SEO

July 8, 2018

Lionel Rotcage can rest. This man with hundreds of lives died at 58

This man with hundreds of lives, including that of journalist, died at 58.

    Lionel Rotcage can rest.


Journalist, press boss, humanitarian adventurer, business leader, financial and strategic gray eminence, record producer, artist manager, television producer, radio host, Bahamian hotelier, taxi driver, seducer, musician ... Lionel Rotcage, the son of the singer RĂ©gine and son-in-law of filmmaker John Boorman, finally succumbed yesterday at 4 AM to lung cancer, diagnosed since 2003.


"I am a journalist", he announced at the age of 14, to the host daughter of the magazine Vieux France Candide. Jacques Chancel, head of section stunned, sends him interview Nicoletta. A few months later, via Paris-Jour, still a minor, he is a reporter for Match. We find this Marc Dacier of the rock generation in the Amazon jungle, where he catches malaria and the blow to use weapons with the garimperos. In the colonels' Greece, alongside Melina Mercouri, he one day discovers one of his articles, partly censored, in an international version of the Obs.

Disgusted, he joined his father in the textile, orders a hundred thousand meters of denim in the United States, and is slapped by dad. Pique, it will sell thirty-three million meters on its behalf in the following years, amount of offshore companies, running the world in jet to visit its factories, from Somosa (Nicaragua) to Hong Kong. America, where he has his sequel to the year on Sunset at Chateau Marmont, China, Italy, where he invents jeans of bright colors, make his fortune.

Dennis Hopper and the Tuaregs

But in 1971, a car accident in which his 11-month-old son died shakes him. In Adoor, Kerala, in the valley of the seven hills, he reaches the eighth vedanta with a master stumper who introduces him to the "circular river" concept that will carry it to the end, against pain and morphine. In the meantime, he was adopted for two years by the Jicarilla Indians of New Mexico, presented to him by Dennis Hopper and Billy Gibbons of ZZ Top, before rallying the Tuaregs and Dogons as ethnoreporters. However, he collaborates at Rock & Folk, Liberation, the Morning of Paris, directs the Doctor's Daily or the World of Music. In July 1978, he presents the Montreux Festival live on Europe 1, where he will also perform, among other things, an illustrious night of terror with Gainsbourg.

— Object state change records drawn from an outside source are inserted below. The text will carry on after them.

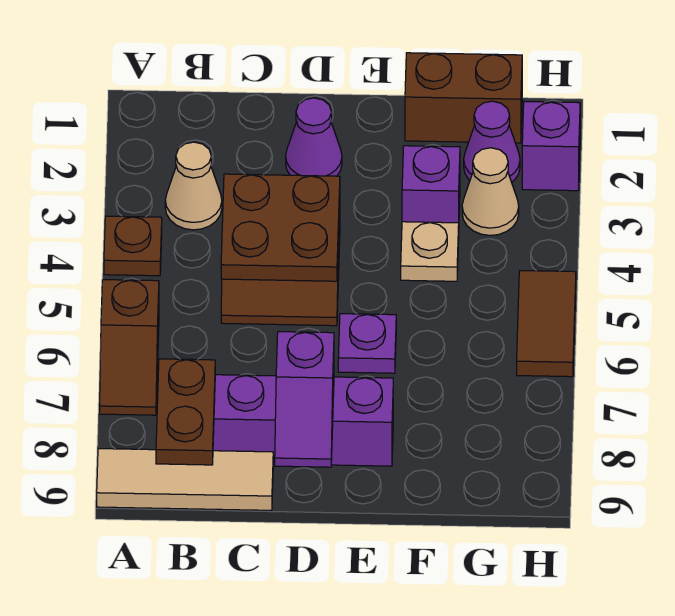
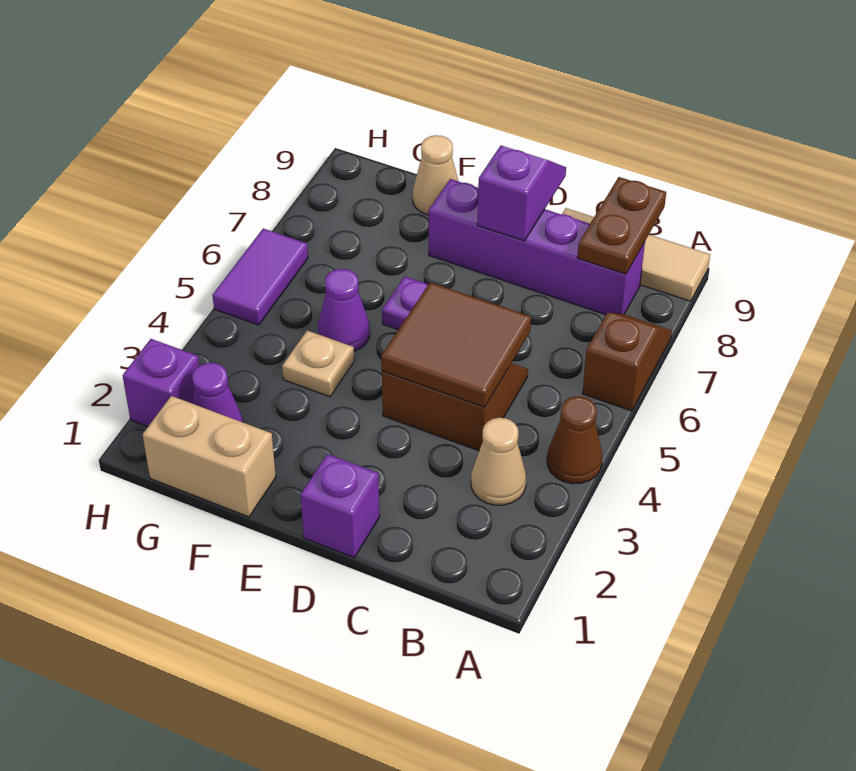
brown plate A4 level 1 -> brown cone A4 level 1
brown plate C4:D5 level 2 -> brown tile C4:D5 level 2
purple cone D2 level 1 -> purple cone F5 level 1
brown brick F1:G1 level 1 -> tan brick F1:G1 level 1
purple brick F3 level 1 -> purple brick D1 level 1
tan cone G3 level 1 -> tan cone F9 level 1
brown tile H5:H6 level 1 -> purple tile H5:H6 level 1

The press remaining his passion, he launches with Marshall Chess, heir to the prestigious Chicago blues label and a time manager of the Stones, the French edition of Rolling Stone in 1988. Similarly, he will lead the economic magazine Challenges, these two titles attesting to him a notorious Dauphin of the tycoon Claude Perdriel a serious quarrel ending the episode.

Previously, he will have assisted Bob Geldof, who slept at his home, on an old sofa, avenue Parmentier, in the historical charity operation Band Aid, which he will relay in France for three years in School Shares (which makes him enter the class books) with Daniel Balavoine, France Gall or Michel Berger. After the death of the latter, he becomes his legatee, producing and managing a time parallel to the career of France Gall.



Simultaneously with these three years devoted to famine in Africa, he goes into advertising (for Mercedes, Nestle, etc.), and television.

He will produce on M6 fifty-two issues of the cultural magazine Sixth Dimension, will partner for a series of prime-time on TF1 director and producer Guy Job, making documentaries and launching TV programs Fnac.